Pero en la casa de al lado había un chiringuito y una señora uruguaya que había leído todas sus obras, le pedí una botella de cerveza y se sentó a contarme cosas de él, lo veía salir a pasear humilde por las mañanas, y una vez le había hablado a su nieto, su nieto había cobrado categoría, hablaba de él como si fuera un profeta, una especie de santo, se había casado nuevamente hacía unos años pero la mujer solo acudía a verlo una vez a la semana, ya no era capaz de hacer nada, a duras penas se podía hablar con él, yo lo imaginaba perdido y confuso en mitad de su mente y me daba angustia, él que había concebido tantos excesos, tantos vislumbres, que se había apasionado tanto, se veía así ahora, el jardinero no sabía para quien trabajaba, una vez la policía cortó la calle porque iban a visitarlo los reyes de España y al jardinero le preguntaron: ¿pero tú para quién trabajas?, le dije a la señora: en Uruguay también tiene usted a un escritor importante: Mario Benedetti, sí –dijo- pero no me ha emocionado tanto, era auténtico fervor el que sentía por Sábato.
Y yo lo sentía igual que ella, me embargaba estar allí sentado tan cerca del maestro, mirando los cipreses que lo protegían, latía muy cerca de mí detrás de las ventanas, y en el pequeño pabellón de la izquierda con una galería había escrito “La resistencia”, Circe se levantó para intentar contactarlo, no se rendía ante nada, después vino a decirme que había hablado con su secretario, que le había dicho que volviéramos al día siguiente por la mañana, pero yo no pensaba volver, porque sabía que era inútil, me bastaba con haber estado allí cerca, y Circe me hizo junto a la verja una de mis fotografías más sugerentes, yo tan serio como Sábato delante de su casa oscura, él era ya una bruma mental y yo no conseguiría llegar hasta él, muchos años antes me había escrito con él y me había mandado cartas largas donde me explicaba sus paradojas y sus mitos, sabía que era el único escritor apasionado del presente, el único que vivía en la noche y el mito, y me sentía de su raza, un día me había escrito que yo era de su misma raza espiritual, la de los vitalistas sombríos, la de los rebeldes que no cejan ante nada, y ahora había ido a verlo con una mujer que me deslumbraba, que lo hacía todo vibrante.
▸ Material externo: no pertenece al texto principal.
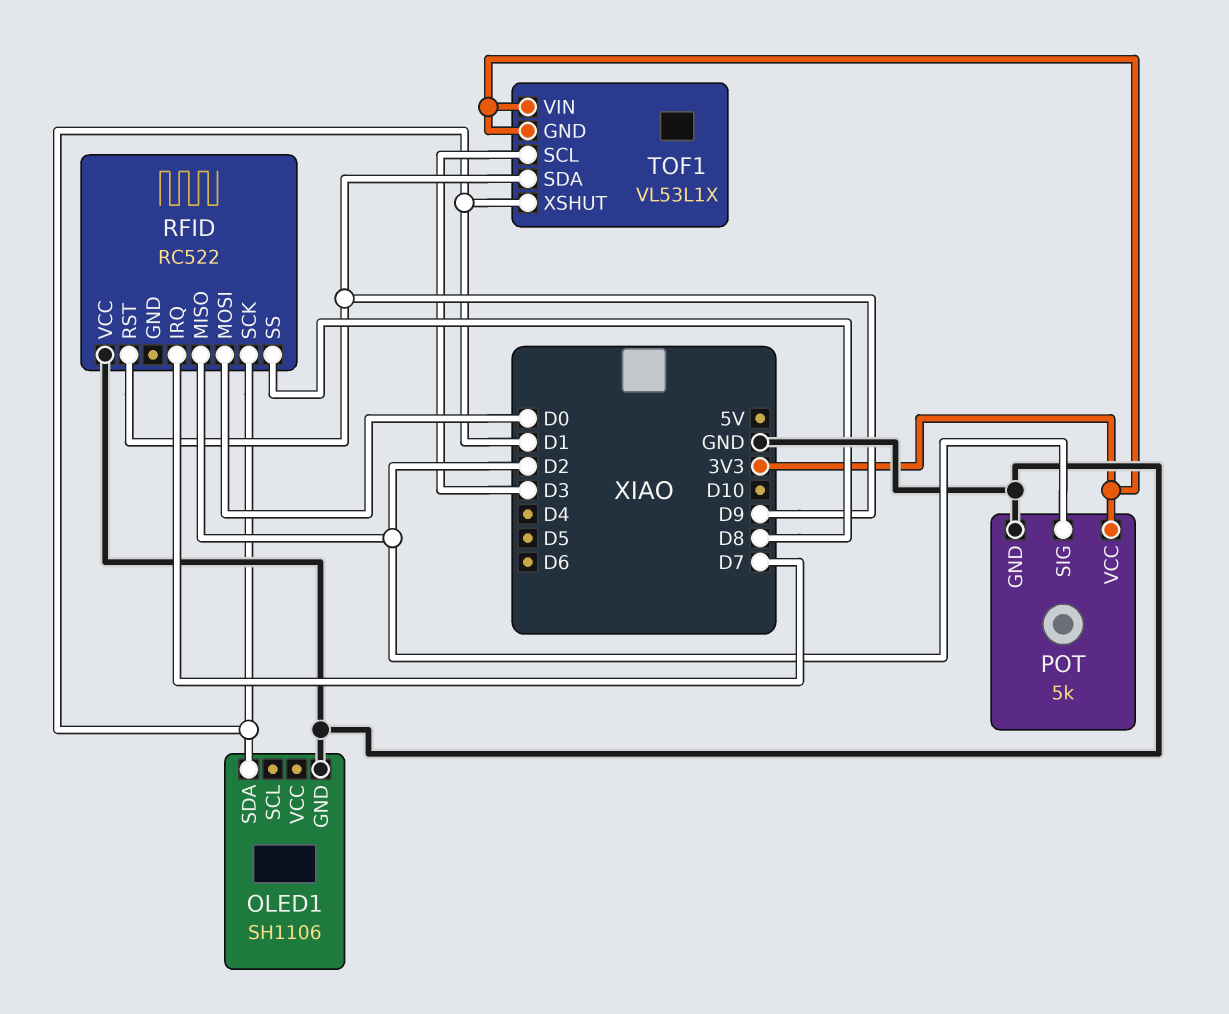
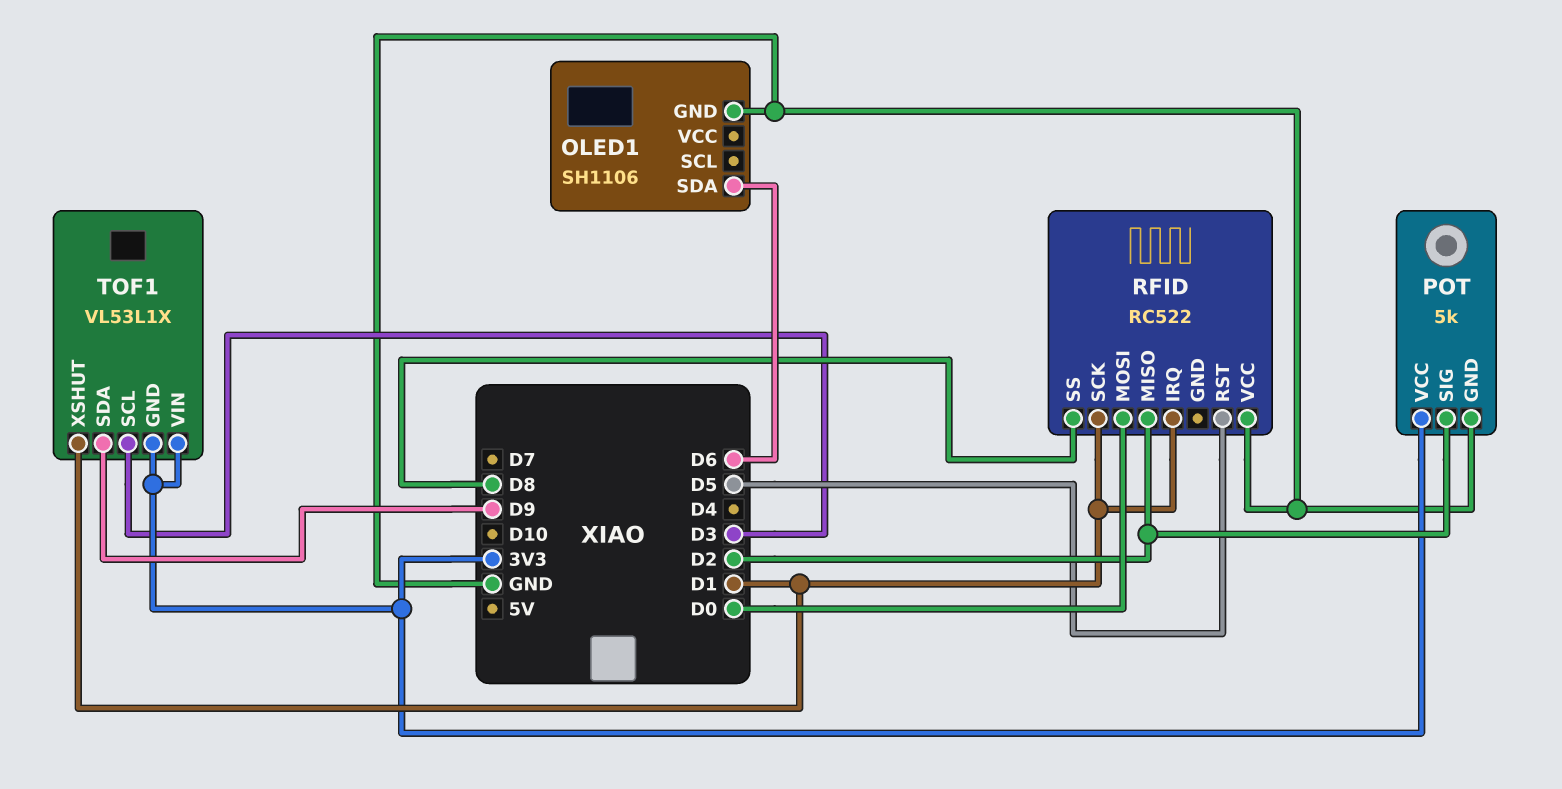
OLED1 pin SDA: D1 -> D6
RFID pin IRQ: D7 -> D1
RFID pin RST: D9 -> D5

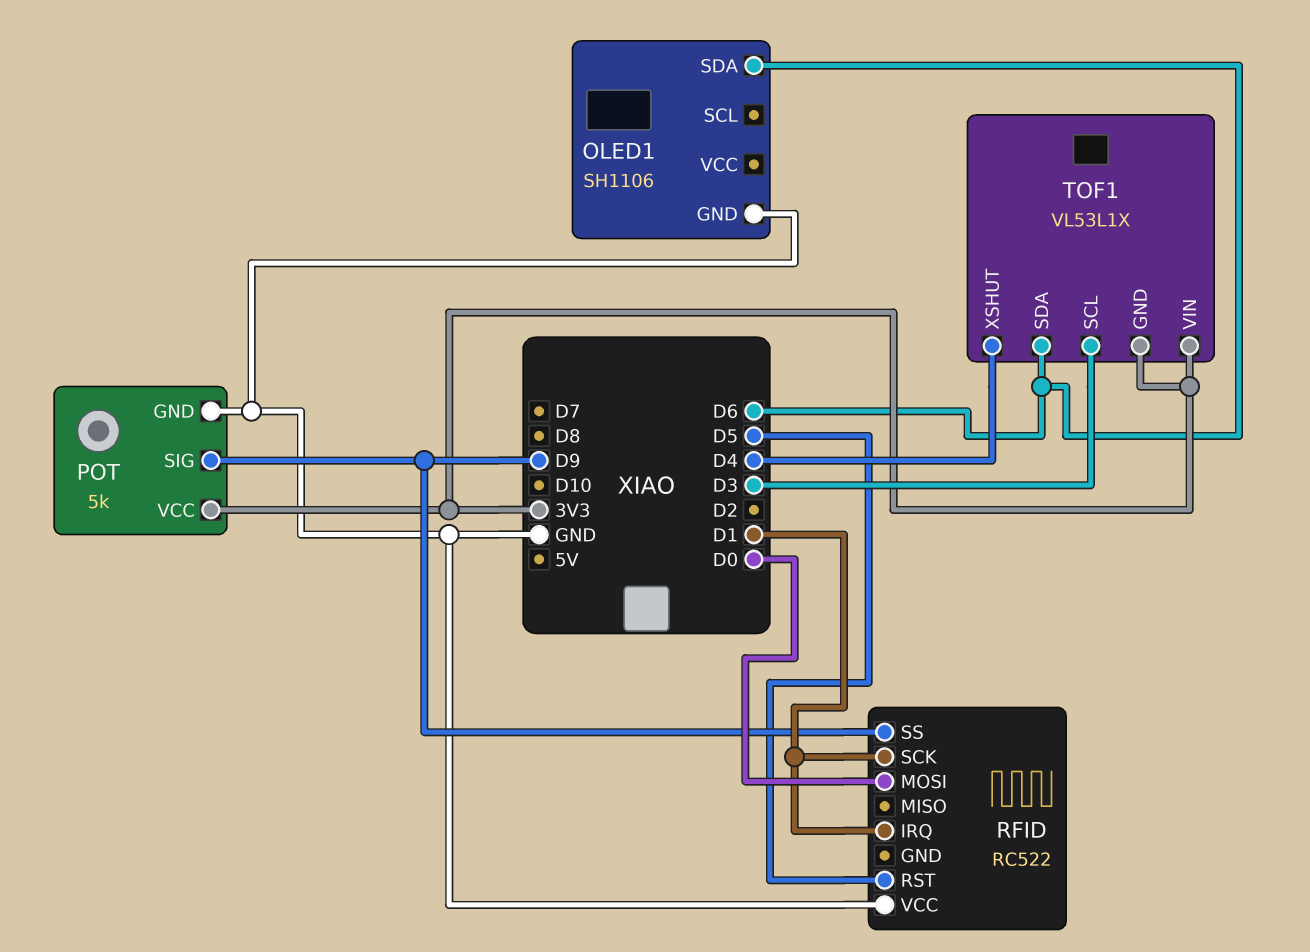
POT pin SIG: D2 -> D9
RFID pin MISO: D2 -> none
RFID pin SS: D8 -> D9
TOF1 pin SDA: D9 -> D6
TOF1 pin XSHUT: D1 -> D4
Pero ella quería todos los recuerdos, todos los sitios en que alguien destacado hubiera vivido tenían que revivir, y no se rendía, y estaba dispuesta a intentar cualquier cosa, y lo más difícil parecía realizable, sabíamos que Borges había vivido en Palermo justo en la calle que se cruzaba con la nuestra y había una placa en el edificio con un poema suyo, “Fundación mítica de Buenos Aires”, varias veces pasamos pero no hacíamos caso, pero al llegar a casa siempre recordábamos que nos habíamos olvidado de la casa de Borges, hasta que finalmente una noche paramos, era una casa normal en el lugar donde había estado su casa, y en la pared estaba su poema “A mí se me hace cuento que empezó Buenos Aires…”, nos quedamos mirándolo en la oscuridad, ella quería hacerle una foto, nada podía escapar a su cámara fotográfica como no podía escapar a su mente, hizo la foto pero seguramente se vería mal el poema y dijo:” tengo que hacerla más de cerca, estoy por pedir una escalera en la tienda de al lado”, fue a preguntar, yo sabía que le prestarían una escalera y lo que hiciera falta, ella tenía una vitalidad que convencía a quien fuese, y si no lo hacía es que la persona no era de este mundo, pero no estaba nadie responsable en la tienda, se planteó intentarlo de nuevo al día siguiente pero luego se olvidó.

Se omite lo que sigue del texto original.